The final scene goes some distance towards resolving this conflict before failing utterly. After Alejandro has completed his mission he returns to Macer’s apartment and forces her at gunpoint to sign a document approving the whole operation. She must choose between approving the mission, thereby fundamentally compromising her morality, and dying, and she chooses, tearfully, to approve the mission. It’s a moving surrender to the larger forces against which she has been struggling throughout the whole film, which is then stupidly undercut by her impotently pointing a pistol at Alejandro from her balcony as he walks away. Is she taking back some small measure of power by threatening him? Is she inviting death (in an earlier scene, he told her that he would kill her the next time she pointed a gun at him)? Is she so emotionally distraught that she doesn’t know what she’s doing? All of these are equally likely because her character is never developed to the point that the audience knows who she is and why she does what she does.

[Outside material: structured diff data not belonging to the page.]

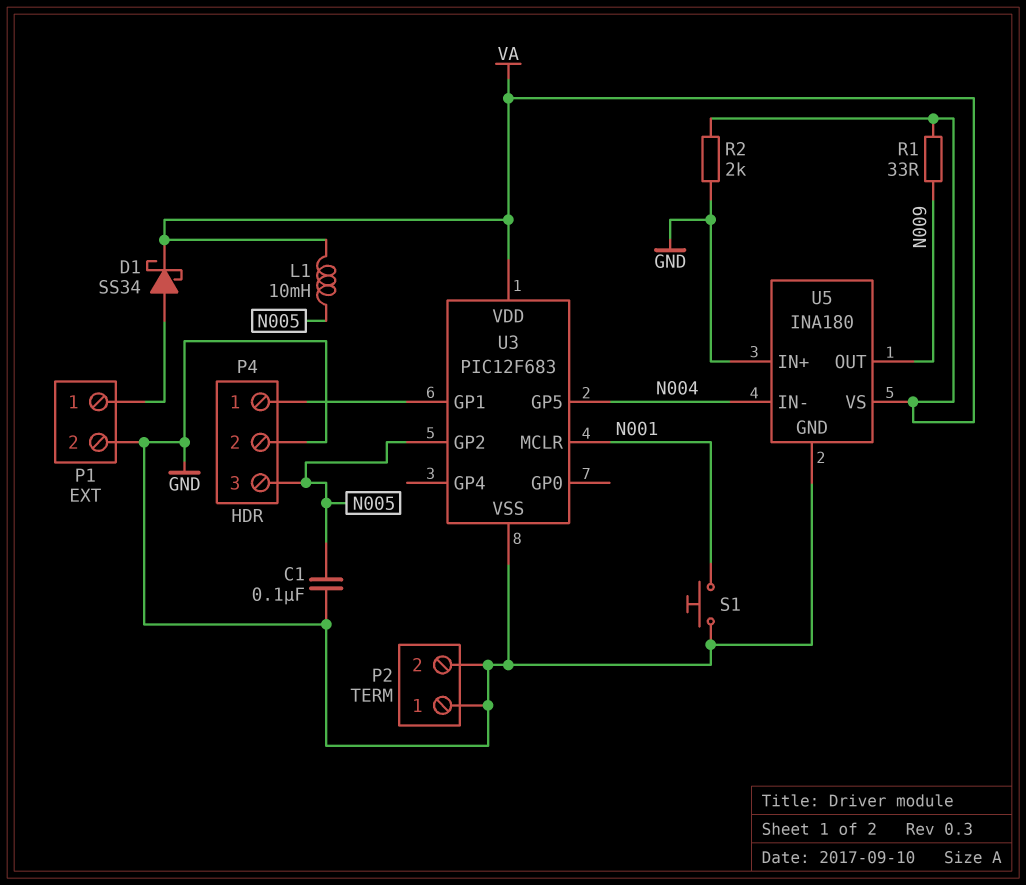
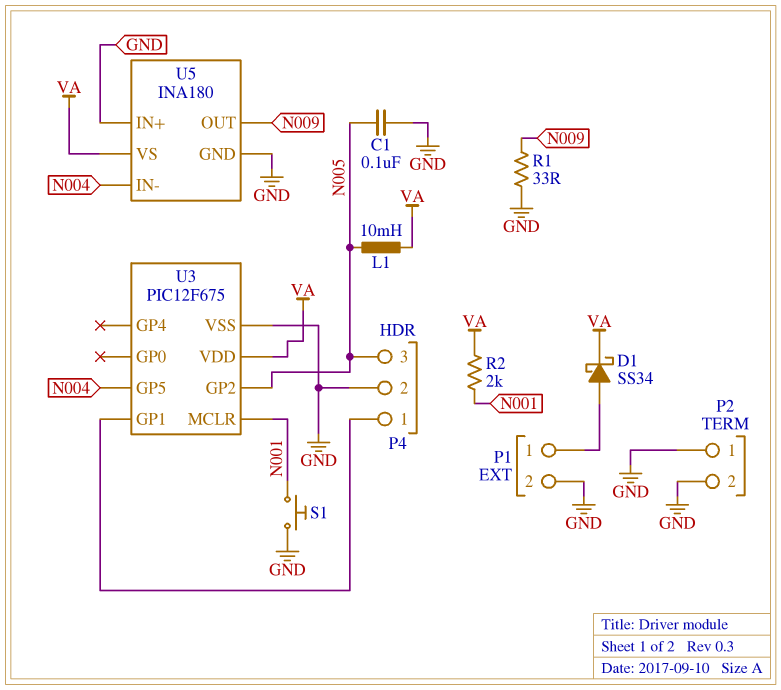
R1: 33 (N009, VA) -> 33 (GND, N009)
R2: 2k (GND, VA) -> 2k (N001, VA)
U3: PIC12F683 -> PIC12F675

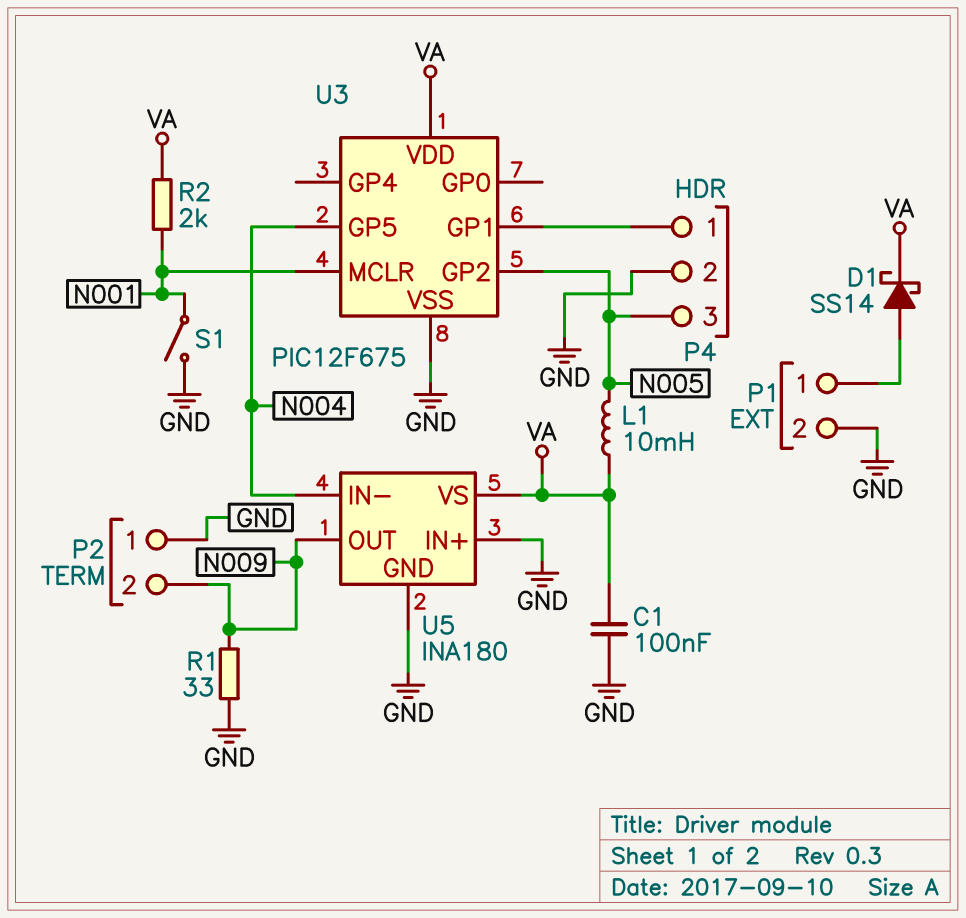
C1: 100nF (GND, N005) -> 100nF (GND, VA)
D1: schottky SS34 (A P1/1, K VA) -> schottky SS14 (A P1/1, K VA)
P2 pin 2: GND -> N009
S1: button (GND, N001) -> switch (GND, N001)

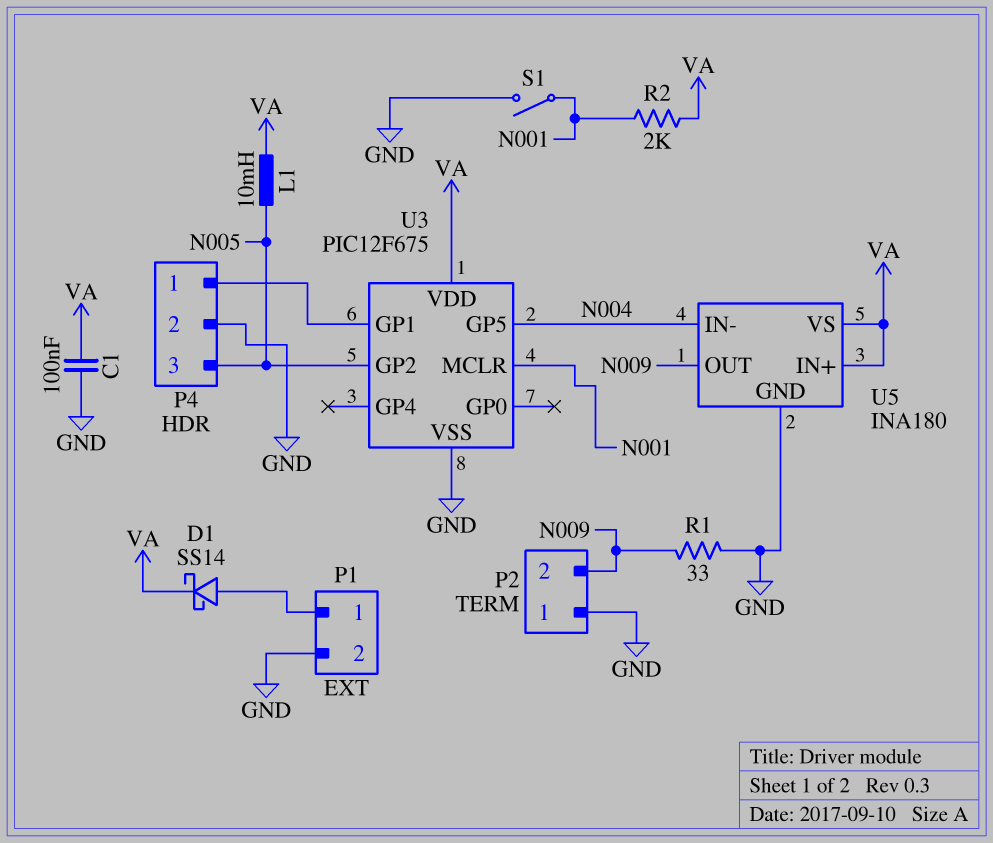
U5 pin IN+: GND -> VA

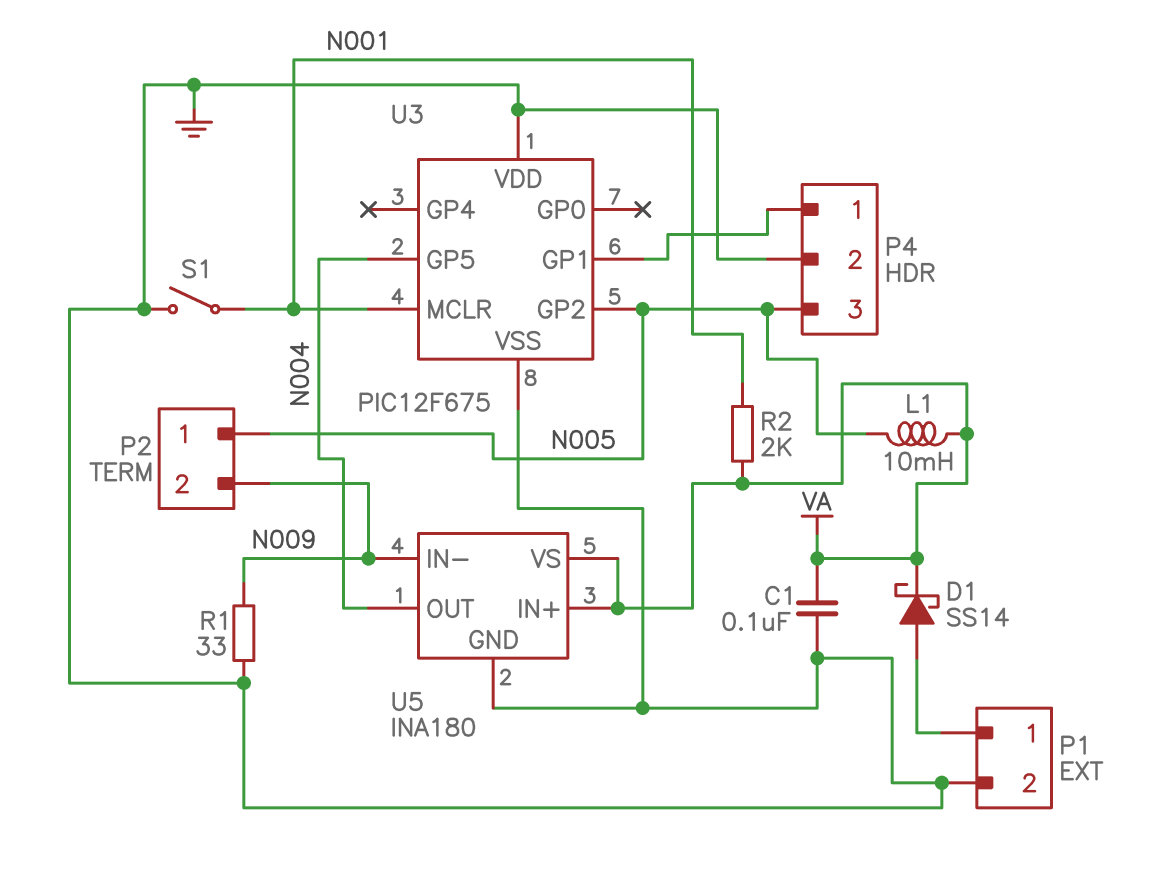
P2 pin 1: GND -> N005
U3 pin VDD: VA -> GND
U5 pin IN-: N004 -> N009
U5 pin OUT: N009 -> N004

To the film’s credit, it is easy to miss a lot of these problems and get swept along for the ride. Director Denis Villenueve establishes a bleak and isolated tone through the use of gorgeous, lengthy overhead shots of the arid wastes that span the Texas/Mexico border along which the story takes place, and his use of music (the film was scored by Jóhann Jóhannsson, who worked previously with Villenueve on Prisoners) creates a heartbeat that regulates the whole film. The action scenes are tight, tense, and realistically chaotic, especially the final big shootout in the tunnel. And one particular shot of the sky at dusk as a squad of heavily-armed commandos dissolves into the dark desert below earns the price of admission alone. The actors all give performances worthy of a fleshier script, and special credit goes to Del Toro, who turns Alejandro into a much less cliched version of the "hitman out to avenge his family" archetype than the film really deserves.
If Zero Dark Thirty had a clearcut moral about the justification of force, then Sicario presents a murkier yet ultimately contiguous message. A Columbian hitman teams up with a CIA Agent in order to facilitate removing the head of a cartel, who ends up being murdered along with his family while they eat dinner in their home. Matt’s brand of investigation, without the normal red-tape involved with recording testimony and securing warrants, is shown to be brutally efficient in getting results, while any attempt at doing things according to procedure is either scoffed at or ignored. Whereas Maya was at the center of these types of operations in Zero Dark Thirty, Macer is relegated to the sidelines in Sicario, functioning almost solely as the audience surrogate who gets to tag along and see the dark side of American foreign policy. She has her objections but ultimately goes along for the ride because she’s promised a righteous end, which is ultimately what she gets.
But unlike Maya, Kate Macer is not a fully-developed character with whom the audience can identify. While we may disagree with Maya’s methods, by the end of Zero Dark Thirty we at least understand her motivation. Without a similarly well drawn protagonist, Sicario functions as a view into a world that remains as uncertain and unknowable by the end as it was at the beginning. It’s a gorgeous view, but it feels incomplete.